Sixt recorded the best results ever in the 100-year company history, according to preliminary key figures for financial year 2011 on March 15 during the company's annual press conference.
According to preliminary calculations, consolidated earnings before taxes (EBT), the key earnings figure for the company, improved 35.8% year-on-year to EUR 138.9 million. EBT margin rose from 7.7% to 10.1% of consolidated operating revenue. The basis for this development was above all the strong demand for mobility services, the consistent focus on margin improvements and the progress made in foreign expansion, the company reported.
"Last year's result is outstanding and exceeds our expectations,” said Erich Sixt, chairman of the Managing Board of Sixt AG. “In time for our jubilee, we underline our claim to be among the most profitable mobility service providers worldwide. What's more, we managed to point the way to the future in 2011 with our entry in the U.S. market and the start of the car-sharing business DriveNow. Sixt is operatively and financially well-equipped to generate another satisfactory group profit in 2012 despite a significantly more difficult market environment."
Group Revenue and Earnings Performance For 2011:
Rental revenues for 2011 were up by 10.9% to EUR 895.7 million. In Germany, Sixt strengthened its position as the No. 1 vehicle rental company, seeing its revenues grow by 7.2%.
In Europe — outside Germany — Sixt's rental revenues grew above average by 19.5% EUR 290.6 million. As well, the company gained market shares. Particularly encouraging, the company reports, was the business development in Spain, France, Austria and Switzerland.
The international share of the total rental revenue increased from 30% to 32% in 2011.
Total consolidated revenue increased 1.7% from EUR 1.54 billion to EUR 1.56 billion.
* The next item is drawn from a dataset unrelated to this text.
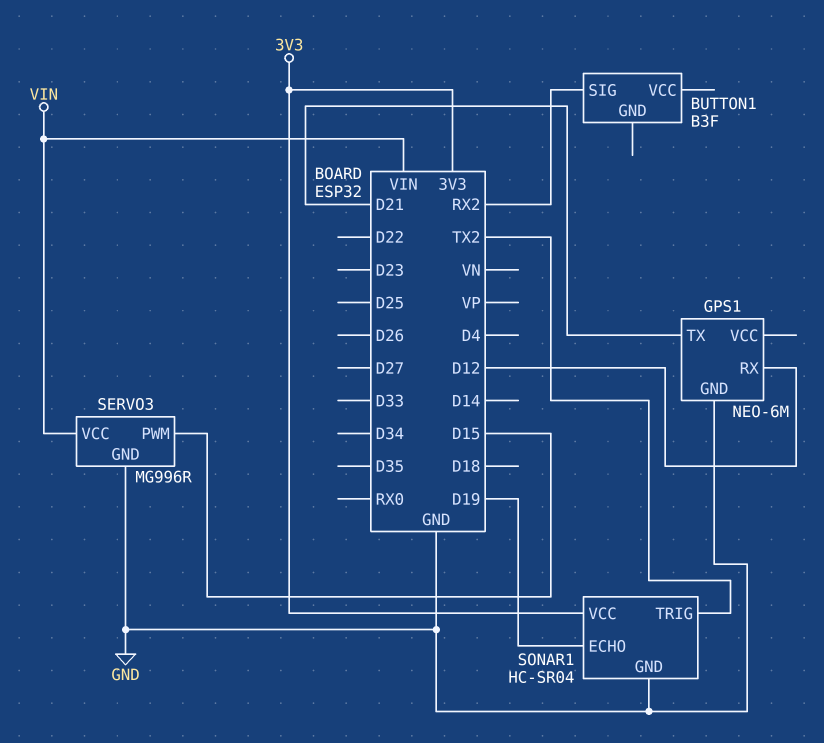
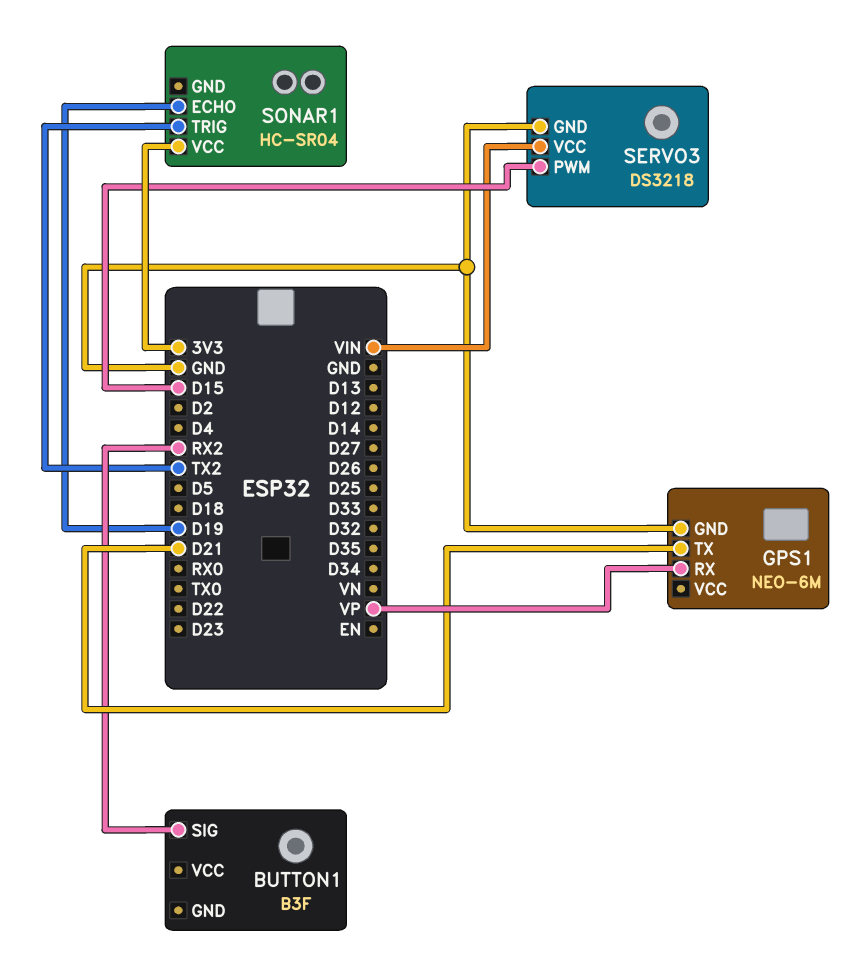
GPS1 pin RX: D12 -> VP
SERVO3: MG996R -> DS3218
SONAR1 pin GND: GND -> none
Consolidated earnings before interest and taxes (EBIT) totaled 189.8 EUR million, which was 21.5% more than the year before (2010: EUR 156.2 million).
At EUR 138.9 million, EBT reached a new historic high and were 35.8% better than the result recorded the year before (2010: EUR 102.3 million).
After taxes Sixt Group recorded a profit of EUR 97.5 million, an increase of 37.8% as against the previous year (2010: EUR 70.7 million). According to the company, this strong profit development can be primarily attributed to the following factors:
• Lively demand for mobility services from business and private customers in a still robust economic climate in Europe.
• More or less stable rental prices.
• Consistent focus on margin improvements in line with the principle of earnings before revenue.
• Good progress with internationalization.
• Efficiency gains throughout the entire Group.
Close To EUR 600 Million Equity
In 2011 Sixt managed once more to strengthen its equity basis. As of Dec. 31, 2011, the group’s equity amounted to EUR 596.1 million — 10.2% or EUR 55.2 million above the figure as of the reporting date 2010 (EUR 540.9 million). The equity ratio improved further to 25.6% of total assets (Dec. 31, 2010: 24.3%), which continues to be a top rating in the Germany rental and leasing sector.